Anthropic's research team has open-sourced their tool designed to track the internal operations of large language models during reasoning processes. The tool includes a circuit tracing Python library that can work with any open-source weight model and allows graphical exploration of the library's output through a frontend hosted on Neuropedia.

As reported by InfoQ when Anthropic first announced it, their method of uncovering LLM internal behavior involves replacing the actual model with another model that uses sparse activation features derived from MLP transformers across layers instead of original neurons. Typically, these features represent interpretable concepts, enabling the creation of an attribution map by pruning away all features that do not affect the investigation output.

Anthropic's circuit tracing library can identify replacement circuits and generate attribution maps using pre-trained transformers from a given model.
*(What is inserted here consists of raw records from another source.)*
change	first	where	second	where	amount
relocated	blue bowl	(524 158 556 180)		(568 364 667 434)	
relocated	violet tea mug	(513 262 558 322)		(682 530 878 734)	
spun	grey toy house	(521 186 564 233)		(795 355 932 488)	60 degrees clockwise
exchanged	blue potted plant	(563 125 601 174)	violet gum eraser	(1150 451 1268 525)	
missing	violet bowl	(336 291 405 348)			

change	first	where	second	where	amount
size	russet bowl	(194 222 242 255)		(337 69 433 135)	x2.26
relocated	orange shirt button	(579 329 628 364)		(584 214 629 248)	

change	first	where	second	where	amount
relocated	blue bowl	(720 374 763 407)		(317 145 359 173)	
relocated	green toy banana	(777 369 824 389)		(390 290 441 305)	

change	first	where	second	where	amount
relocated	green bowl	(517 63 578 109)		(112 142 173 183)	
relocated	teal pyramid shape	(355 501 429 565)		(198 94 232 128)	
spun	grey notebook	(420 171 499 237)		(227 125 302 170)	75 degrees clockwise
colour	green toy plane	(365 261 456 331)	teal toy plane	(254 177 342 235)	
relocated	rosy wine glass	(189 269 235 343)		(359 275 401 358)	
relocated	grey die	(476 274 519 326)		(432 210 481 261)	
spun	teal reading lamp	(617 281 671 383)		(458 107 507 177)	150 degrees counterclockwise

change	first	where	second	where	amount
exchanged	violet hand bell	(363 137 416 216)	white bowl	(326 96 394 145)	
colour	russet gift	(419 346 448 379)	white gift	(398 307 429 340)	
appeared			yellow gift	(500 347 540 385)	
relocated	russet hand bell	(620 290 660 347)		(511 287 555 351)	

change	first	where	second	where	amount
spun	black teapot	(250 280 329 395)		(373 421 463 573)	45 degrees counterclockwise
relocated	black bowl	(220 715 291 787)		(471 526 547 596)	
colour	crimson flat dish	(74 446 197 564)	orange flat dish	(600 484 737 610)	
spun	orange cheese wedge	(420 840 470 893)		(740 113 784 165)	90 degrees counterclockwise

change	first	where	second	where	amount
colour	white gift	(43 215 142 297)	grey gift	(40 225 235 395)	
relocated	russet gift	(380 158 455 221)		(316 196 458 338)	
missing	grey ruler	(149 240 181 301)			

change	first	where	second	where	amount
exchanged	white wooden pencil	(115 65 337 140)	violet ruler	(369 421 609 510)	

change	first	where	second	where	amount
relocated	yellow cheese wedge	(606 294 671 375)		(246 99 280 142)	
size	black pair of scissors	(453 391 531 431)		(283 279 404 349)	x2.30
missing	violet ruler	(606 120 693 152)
It calculates the direct impact of each non-zero transformer feature, transformer error node, and input token on other non-zero transformer features and output logits [Editor's note: These are the raw (unnormalized) scores assigned to each possible output by the model before applying probability functions like softmax].

As one of Anthropic's researchers noted on Hacker News, the graphs reveal intermediate computational steps taken by the model when sampling tokens, offering valuable insights. These insights can be used to manipulate transformer features and observe changes in model outputs.

Anthropic has utilized its circuit tracer to study multi-step reasoning and multilingual representations in Gemma-2-2b and Llama-3.2-1b. Below is an example of an attribution map generated for the prompt "Fact: The capital of the state containing Dallas is".

In a lengthy podcast hosted by Dwarkesh Patel, featuring guests Trenton Bricken and Sholto Douglas from Anthropic, Bricken explained that Anthropic's research on circuit tracing significantly contributes to LLM mechanistic interpretability - the effort to understand the core computational units within LLMs. This builds upon previous research using toy models, then sparse autoencoders, and ultimately circuits.

Now you're identifying individual features working together in different layers of the model to perform complex tasks. You can gain better insight into how it actually conducts reasoning and makes decisions.

This remains a very young field but is becoming increasingly crucial for the safe use of LLMs:

Depending on the speed of AI advancement and the state of our tools, we might not be able to prove everything is safe from start to finish. But I think this serves as an excellent north star. For us, it's a very powerful, reassuring north star, especially when considering we're part of a broader AI safety portfolio.

The circuit tracing library can be easily run from Anthropic's tutorial notebooks. Alternatively, you can use it on Neuronpedia or install it locally.